→ **Goal of the exercise**:
Can you quote the lines below exactly, starting at the line with "circle: (266, 261) -> (561, 405), moved" and going through the last one?

→ **Data excerpts**:
•••••

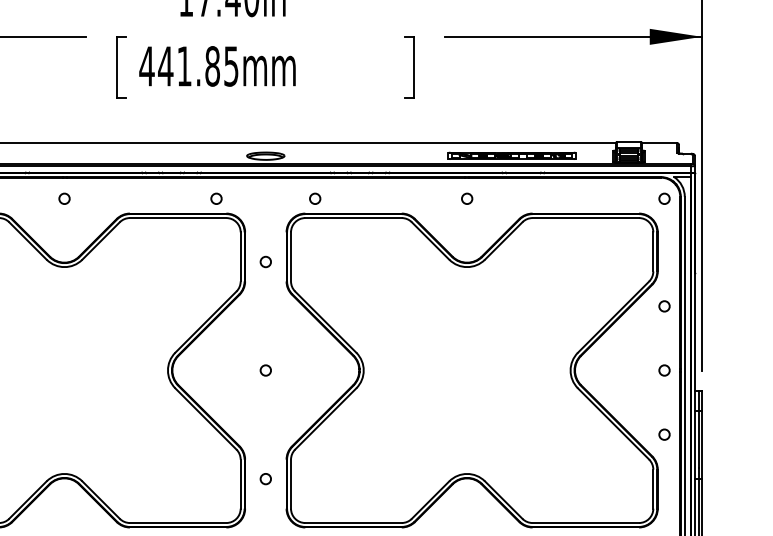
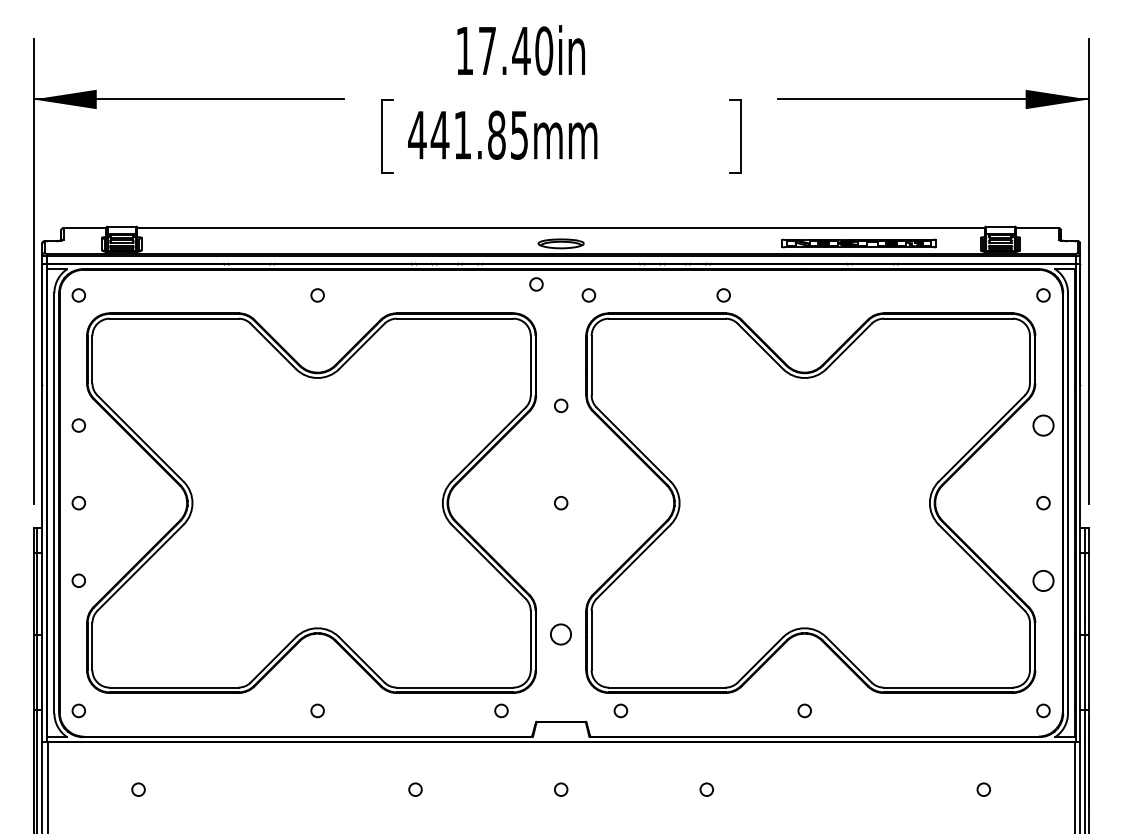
circle: (216, 198) -> (536, 284), moved
circle: (314, 198) -> (588, 295), moved
circle: (466, 198) -> (723, 295), moved
circle: (266, 261) -> (561, 405), moved
circle: (664, 306) -> (1043, 425), size x1.6
circle: (664, 434) -> (1043, 580), size x1.6
circle: (266, 479) -> (561, 634), size x1.6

•••••

→ **Reply**:
circle: (266, 261) -> (561, 405), moved
circle: (664, 306) -> (1043, 425), size x1.6
circle: (664, 434) -> (1043, 580), size x1.6
circle: (266, 479) -> (561, 634), size x1.6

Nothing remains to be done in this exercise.